Незаурядные способности к языкам и «умение держать себя» всегда обращали внимание окружающих на И. Незнайко. Хорошо знавший семинаристов еще по Токио, не раз принимавший у них экзамены профессор Д.М. Позднеев, выполнявший в 1926 году в Маньчжурии поручения уже советской военной разведки, писал о коллеге: «В отношении японского языка дело поставлено еще слабее. На всю КВЖД имеется один работник Незнайко, который в постоянном разгоне и теперь давно уже отсутствует из переводческой комнаты, так как связан все время с Мукденскими конференциями»[155].
Сам Исидор Яковлевич в своей автобиографии относит начало работы в разведке к советскому периоду: «В 1918 году перед закрытием Консульства возвратился в Куаньченцзы и был назначен на должность Старшего переводчика Охранной Стражи КВЖД при гарнизоне в Куаньченцзы.

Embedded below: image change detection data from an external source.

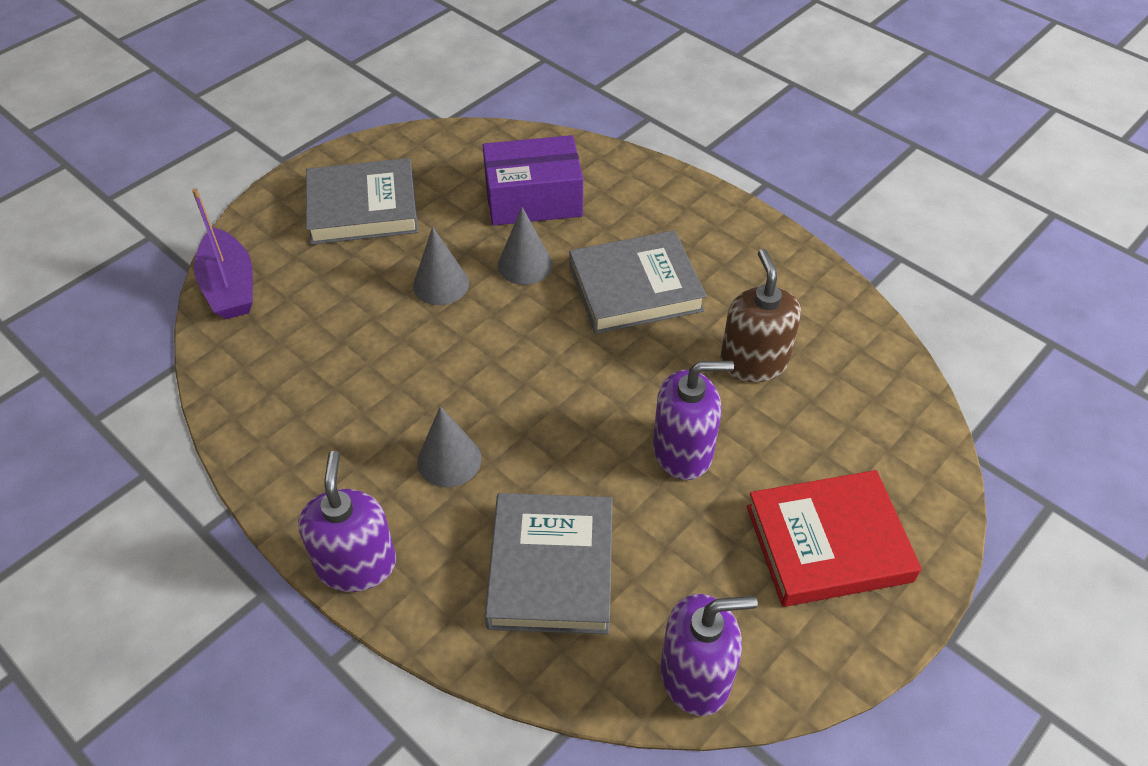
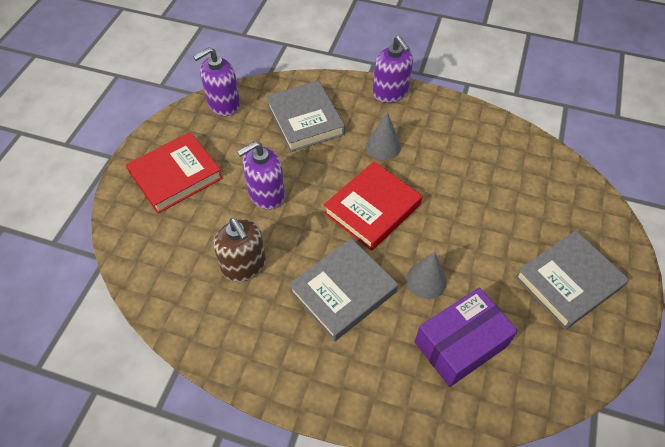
camera: 155 degrees right, 5 degrees up
(230, 287) = (583, 191): purple boat -> none
(441, 284) = (467, 243): grey cone -> none
(533, 370) = (372, 209): none -> red book

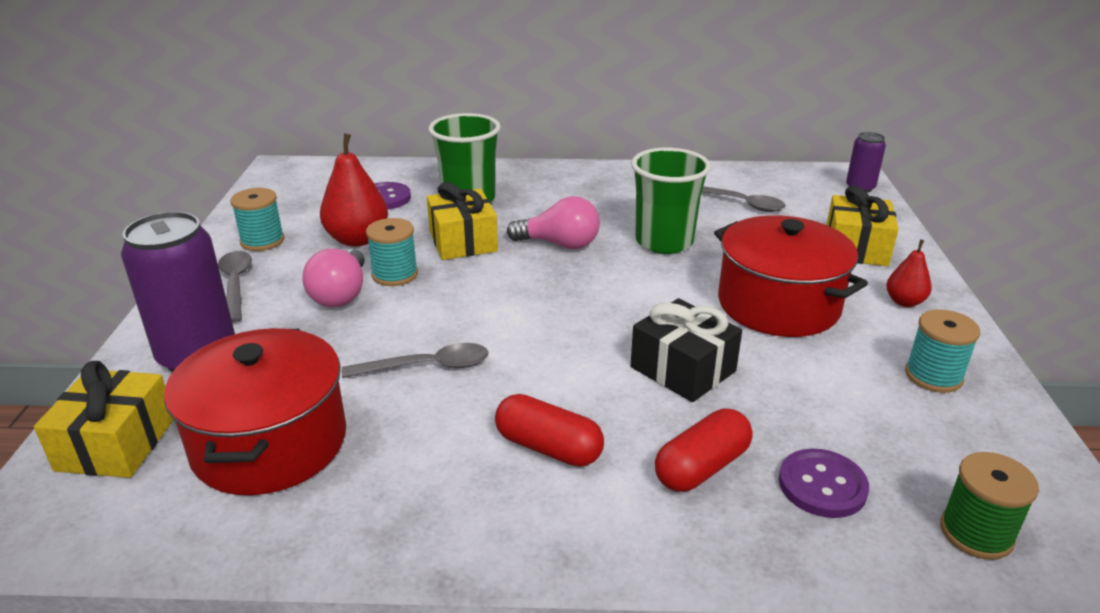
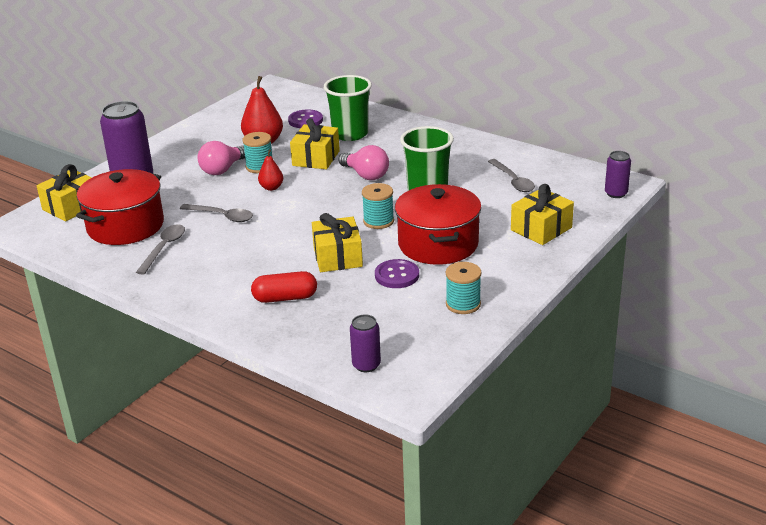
camera: 35 degrees right, 0 degrees up
(236, 284) = (181, 150): grey spoon -> grey spoon (164, 248)
(262, 241) = (216, 129): turquoise spool -> turquoise spool (378, 221)
(548, 448) = (231, 267): red capsule -> none
(683, 369) = (337, 257): black gift -> yellow gift
(822, 485) = (327, 324): purple button -> purple button (397, 275)
(904, 302) = (515, 266): red pear -> red pear (271, 188)
(976, 533) = (366, 365): green spool -> purple can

Одновременно работал некоторое время в паспортном пропускном пункте по назначению К.Г.[156] от Иркутского военного округа (правительства Колчака —А.К.), а затем постарался проникнуть в Комендантское управление (при коменданте станции). Занимался тайной информацией о японцах и их передвижению в Сибирь, работа была довольно опасная, приходилось необходимые записи условно делать на спичечных коробках. А затем расшифровывать и делать дома сводки донесений». Не исключено также, что, составляя свою автобиографию на допросе в Смерше, Незнайко сознательно скрыл факт своей работы на царскую разведку, догадываясь, что его друзья-соученики по семинарии поплатились за это жизнью.